A mere 48 hours after the start of Vladimir Putin’s “special military operation” in Ukraine, the Feminist Anti-War Resistance (FAR) emerged in Russia. FAR has since supported citizens detained at anti-war demonstrations and published a newspaper detailing the realities of the war for people outside of activist circles. They have continued the legacy of other women-led groups, such as Pussy Riot, whose creative dissent was unprecedented. Given Russia’s infamous treatment of dissidents, FAR is operating at great risk.
Women have a long history of leading democracy movements in Eastern Europe. They have participated in large numbers and proven essential to the success of movements by offering greater visibility, legitimacy, and tactical toolboxes.
In 1989, the mass demonstrations that toppled the Communist regimes of the region were only possible thanks to earlier forms of civil participation, many of which were conceived and cultivated by women. In Poland, two months after the regime imposed martial law and arrested the predominantly male leadership of Solidarity — a trade union that defied the Communist Party’s legitimacy — the Damska Grupa Operacyjna (Women’s working group) organized an extensive underground network. Through daring and meticulous planning, these women created and disseminated up to 80,000 copies of the weekly Tygodnik Mazowsze magazine until the eve of Communism’s collapse, disrupting the state’s monopoly on information and giving a voice to other dissidents in hiding.
The Polish Women’s Working Group, in part, succeeded because the Communist regime was preoccupied with the challenge posed by the charismatic male leadership of Solidarity and was blind to the large and well-organized group of nameless, faceless women working tirelessly to undermine it. The women had ingeniously weaponized conventionally domestic spaces, turning the rooms and nooks of their homes into repositories of illicit materials and makeshift “offices” of the underground press.

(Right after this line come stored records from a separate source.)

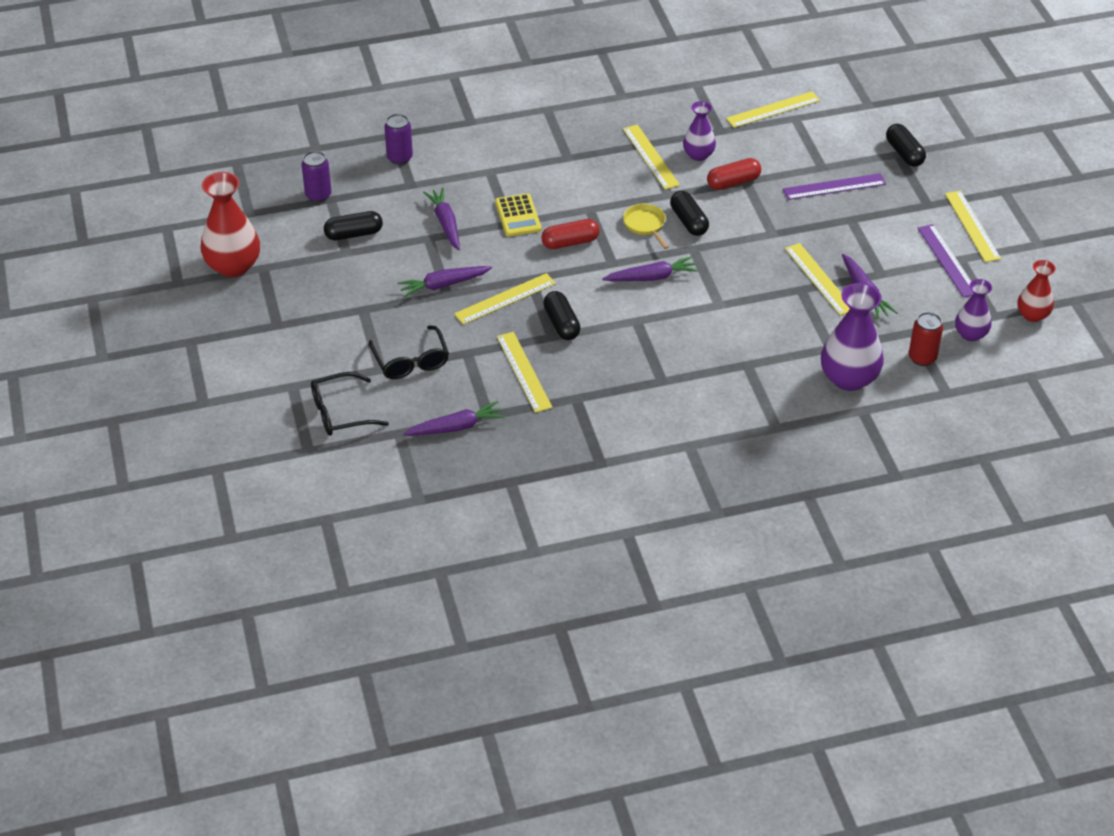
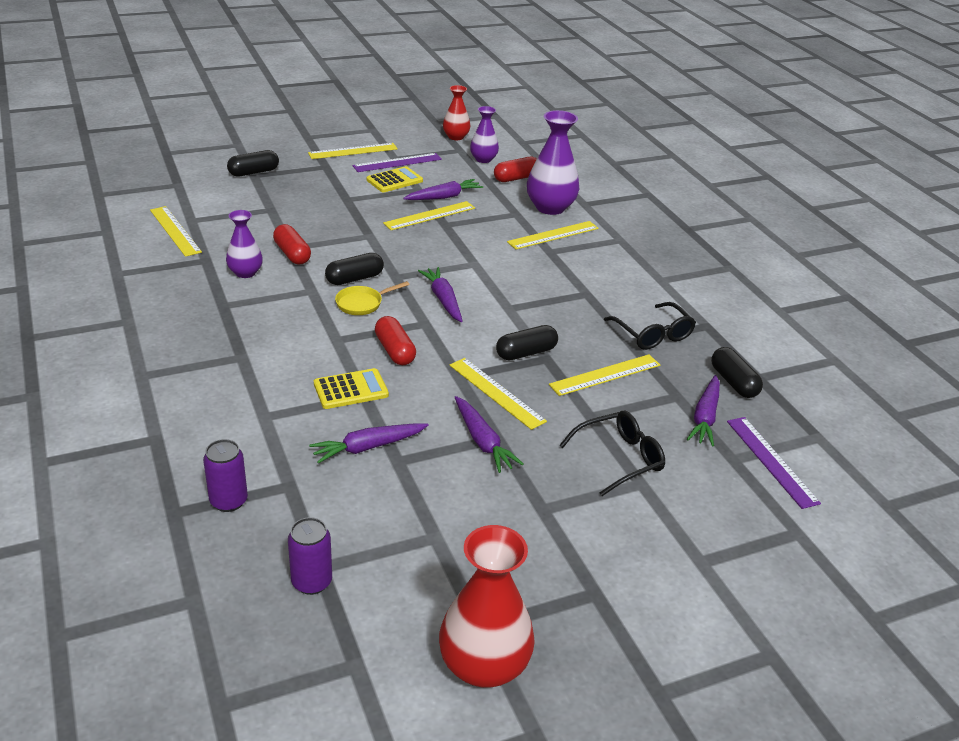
camera: 100 degrees left, 10 degrees down
(340, 413) = (726, 510): black glasses -> black glasses (653, 334)
(354, 234) = (396, 533): black capsule -> black capsule (733, 382)
(456, 427) = (705, 417): purple carrot -> purple carrot turned 135 degrees counterclockwise
(650, 157) = (246, 301): yellow ruler -> yellow ruler (553, 235)
(834, 187) = (300, 204): purple ruler -> purple ruler (771, 461)
(900, 256) = (394, 180): none -> yellow calculator
(922, 358) = (516, 178): red can -> red capsule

Like Poland, women in Czechoslovakia disproportionately shouldered the risky, “dirty” work of disseminating illicit, independently published texts, expanding Charter-77’s and other opposition groups’ reach and influence. Bulgaria, where civil society had decayed under heavy repression and censorship by the regime, six women, known as the “mothers with the strollers,” led the 1987 environmental protest, breaking the taboo of criticizing the Communist party.

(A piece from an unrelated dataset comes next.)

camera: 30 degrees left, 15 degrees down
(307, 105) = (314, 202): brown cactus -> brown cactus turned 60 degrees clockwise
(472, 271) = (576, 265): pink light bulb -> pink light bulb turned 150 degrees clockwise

And at the 2021 Oslo Freedom Forum, Belarusian opposition leader Sviatliana Tsikhanouskaya said the regime allowed her to run in the 2020 presidential election because they hoped she would turn the opposition into a laughingstock. It was inconceivable that a political novice — a “housewife,” if you will — could mount a real challenge to Alexander Lukashenko’s nearly 30-year hold on power, let alone emerge as a winner. Tsikhanouskaya’s victory, however, inspired the biggest anti-regime demonstrations in the country’s history, and Tsikhanouskaya became a spokeswoman for other dissidents in exile.

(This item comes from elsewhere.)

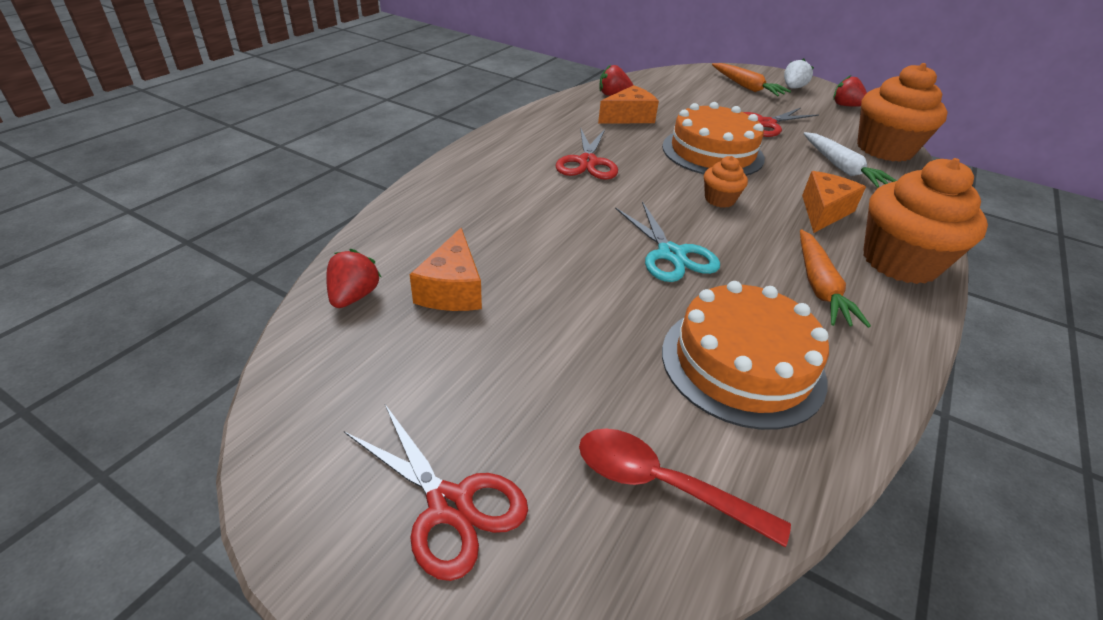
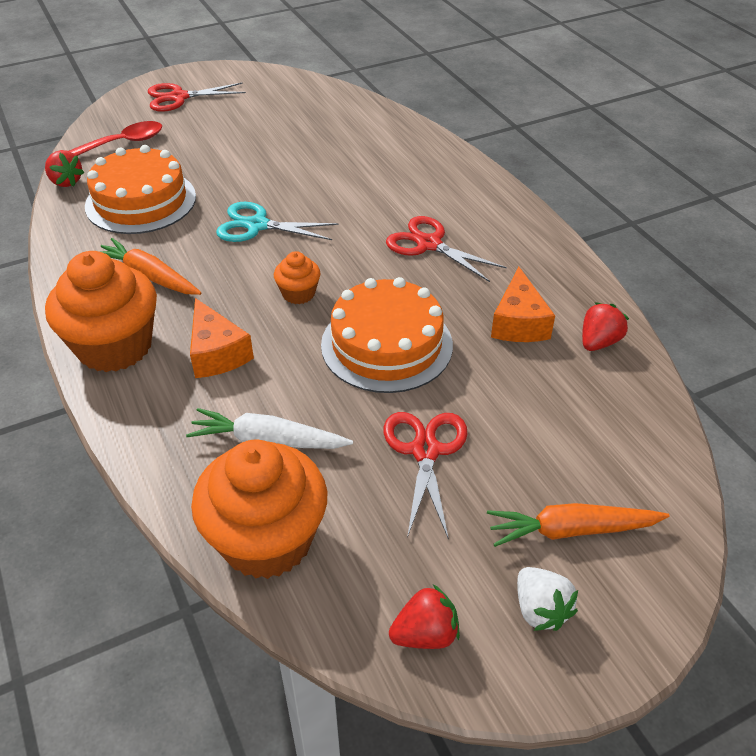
camera: 125 degrees right, 5 degrees up
(354, 296) = (337, 102): red strawberry -> red strawberry (66, 182)
(452, 289) = (312, 131): orange cheese -> none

In 2020, HRF launched the Belarus Solidarity Fund, which has provided a lifeline to the activists and civil society actors defying Lukashenko’s authoritarian regime, many of whom are women. You can learn more about the Fund and its impact here.
Authoritarian regimes in Eastern Europe have consistently underestimated women activists. The greater visibility and recognition of women’s power, however, turns them into targets of repression, including harassment by law enforcement and long prison sentences. HRF stands in solidarity with the women exercising their political agency and advancing democracy in Eastern Europe.